Anthony Bobenrieth
Anthony Bobenrieth

Reputation: 2893

Entity Framework Code First: Computed property that can access to is own table

Is it possible to create a computed property in EF code first that can use the others elements of it's own table?

If no, what is the best way to do it without using a context method (i would like a property to bind it on the wpf UI without using converters)?

This example shows what i am trying to do (quietly easy to do in a computed sql field):

class MyEntity{

public virtual decimal Amount { get; set; }

public virtual decimal DivideOfThisAmountOnAll
{
    get
      {
        var sum = *******.sum(e=>e.Amount); //How am i supposed to acces to the others?
        return this.Amount / sum;
      }
 }

}

Upvotes: 0

Views: 1402

Answers (3)

Ackroydd
Ackroydd

Reputation: 1610

I would suggest a navigational property to do this.

class MyEntity{

    public virtual decimal Amount { get; set; }

    public virtual Parent Parent { get; set; }

    public virtual decimal DivideOfThisAmountOnAll
    {
        get
        {
            var sum = Parent.MyEntities.Sum(e=> e.Amount);
            return this.Amount / sum;
        }
    }

}

AaronLS's answer works fine too, but it introduces a dependency on the DbContext (if you care about such things).

Upvotes: 1

AaronLS
AaronLS

Reputation: 38364

You can't do this without accessing the db context. You could come up with some scheme where you inject it into the entity, etc. but basically you would query the db context just as you would with any other query.

class MyEntity{
  public virtual decimal Amount { get; set; }

  public virtual decimal DivideOfThisAmountOnAll(YourDbContext db)
  {  
        var sum = db.LinqQueryHereToAggregateAsYouPlease.Single();
        return this.Amount / sum;
  }

}

Upvotes: 1

Godeke
Godeke

Reputation: 16281

Instead of directly modifying your database object, I would recommend making a business logic layer for binding. Tools like https://github.com/AutoMapper/AutoMapper make it easy to transfer most of your table entities across without modification and then do things like create summary values, complex computed fields and other non-stored data tasks.
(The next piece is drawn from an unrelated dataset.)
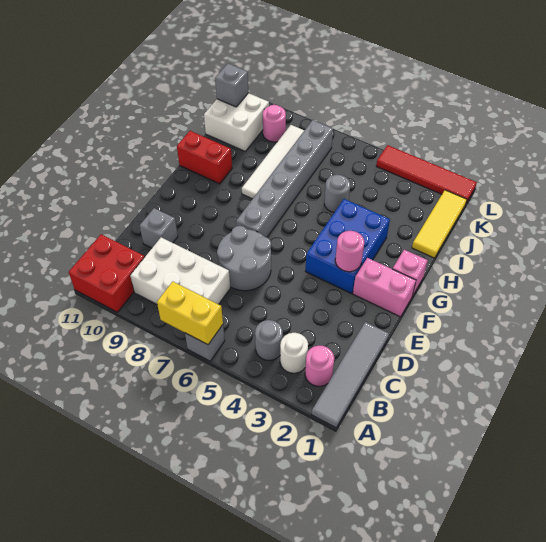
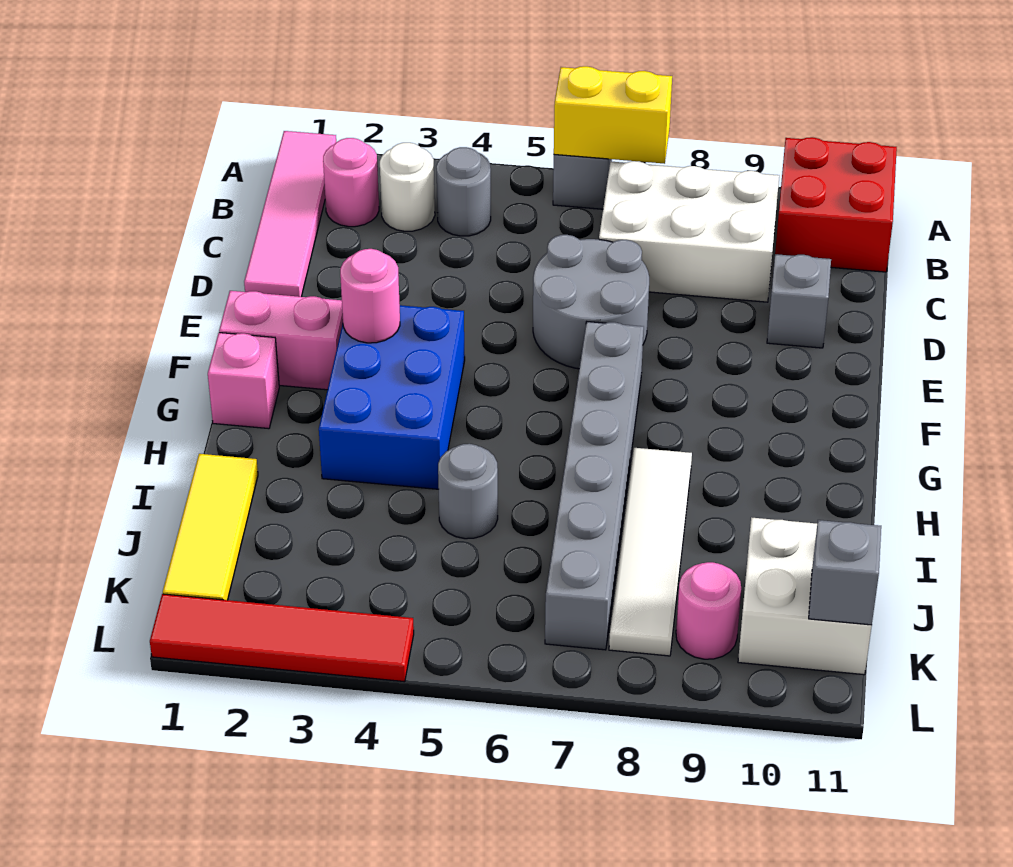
grey tile A1:D1 level 1 -> pink tile A1:D1 level 1
red brick H10:H11 level 1 -> none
In MVC this is called Model, View, ViewModel, Controller, where the ViewModel is what you bind to and has all the computed results.

This does introduce additional complexity, but it leaves your Model objects alone (which is a good thing) and allows you to isolate your rules to one location (the ViewModel) which can avoid spreading the same computations across many controllers (which is an anti-pattern).